Sumber: The Straits Times | Editor: Prihastomo Wahyu Widodo
KONTAN.CO.ID - WASHINGTON. Deretan sanksi yang diterima Rusia menyusul invasinya ke Ukraina diprediksi akan membuat ekonomi negara itu terasa mundur hingga 15 tahun. Sejalan dengan itu, sanksi juga akan merusak hubungan baik dengan Barat yang telah terjalin selama 30 tahun.
Menurut pantau para ekonom di Institute for International Finance (IIF) yang dirilis hari Rabu (8/6), ekonomi Rusia akan berkontraksi sebesar 15% pada tahun ini dan bertambah 3% lagi pada 2023.
"Proyeksi ini berarti bahwa perkembangan saat ini akan menghapus keuntungan ekonomi Rusia sekitar 15 tahun," tulis IIF, seperti dikutip The Straits Times.
Baca Juga: Bank Dunia Siapkan US$1,49 Miliar untuk Membayar Gaji Pekerja Pemerintahan Ukraina
Lebih lanjut, dijelaskan bahwa sanksi ekonomi akan memperlambat permintaan domestik, sehingga meredupkan prospek ekonomi dalam jangka pendek serta menengah dan panjang.
Kondisi itu akan terus memburuk karena sanksi diikuti oleh menurunnya kemampuan Rusia untuk membayar utang luar negeri, kenaikan harga, serta keluarnya banyak perusahaan asing dari negara tersebut.
IIF menyebut perang ekonomi yang ada saat ini telah benar-benar menghancurkan ekonomi Rusia. Mereka mencatat, beberapa dampak yang lebih berat masih menanti Rusia.
Ekonom IIF Elina Ribakova, menambahkan bahwa sanksi yang diterima Rusia juga akan mengganggu integrasi dengan Eropa yang telah terjalin selama 30 tahun. Hal ini juga akan secara perlahan mempengaruhi aktivitas investasi secara global.

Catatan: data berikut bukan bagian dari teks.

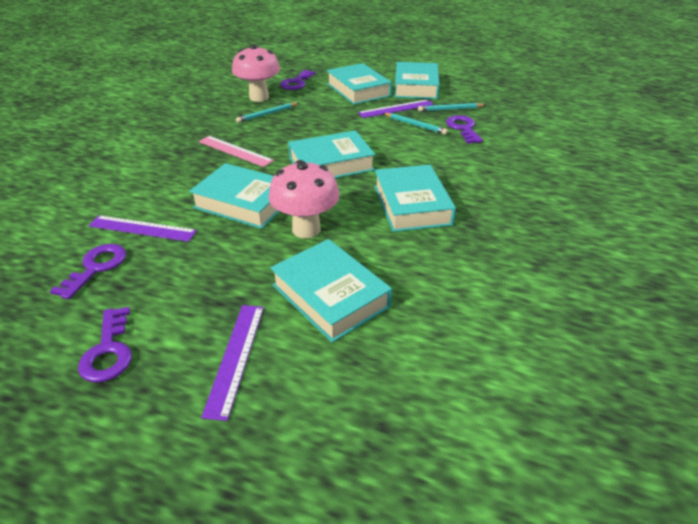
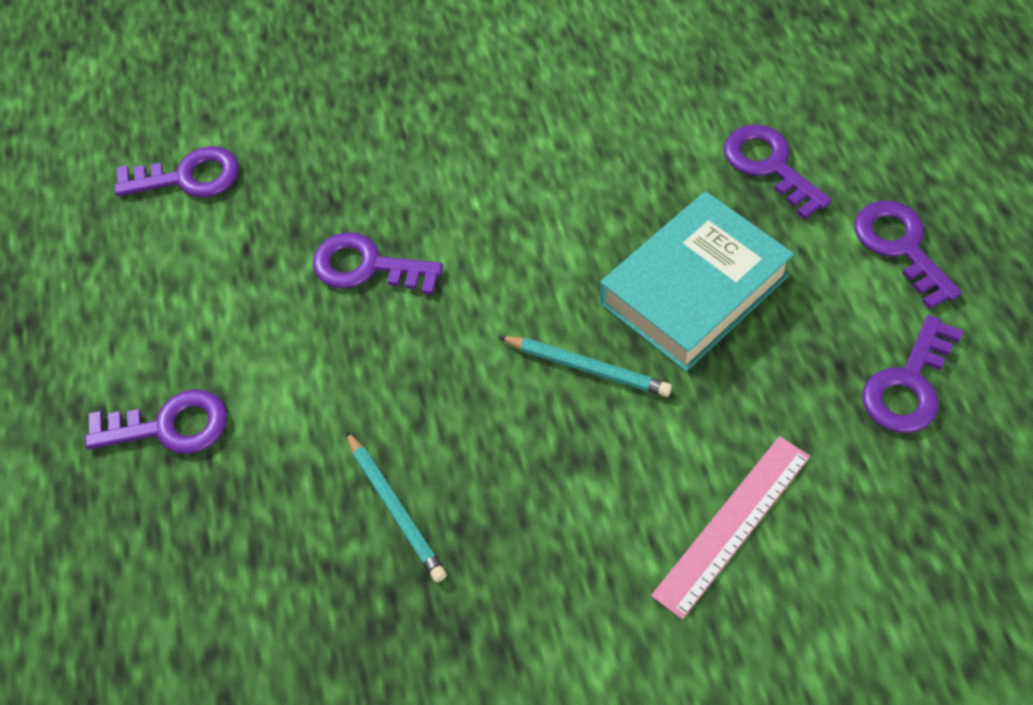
pink mushroom: 2 -> 0
purple key: 4 -> 6
purple ruler: 3 -> 0
turquoise book: 6 -> 1
turquoise pencil: 3 -> 2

Baca Juga: Ekonomi Global Terancam Stagfalasi, Begini Penjelasan Bank Dunia
Meskipun demikian, wakil presiden eksekutif IIF Clay Lowery, mengatakan sanksi tidak bisa benar-benar efektif dalam menghukum suatu negara. Semuanya juga bergantung pada tujuan negara pemberi sanksi.
"Jika kesuksesan adalah menghancurkan ekonomi, maka itu pasti beberapa dampak dan itu akan terus meningkat. Tetapi sanksi tidak memiliki rekam jejak yang bagus dalam mendorong perubahan kebijakan besar," pungkas Lowery.
Dampak akhirnya juga masih akan bergantung pada kebijakan pemerintah negara penerima sanksi serta hubungan mereka dengan negara-negara lain yang masih menjalin hubungan baik dengannya.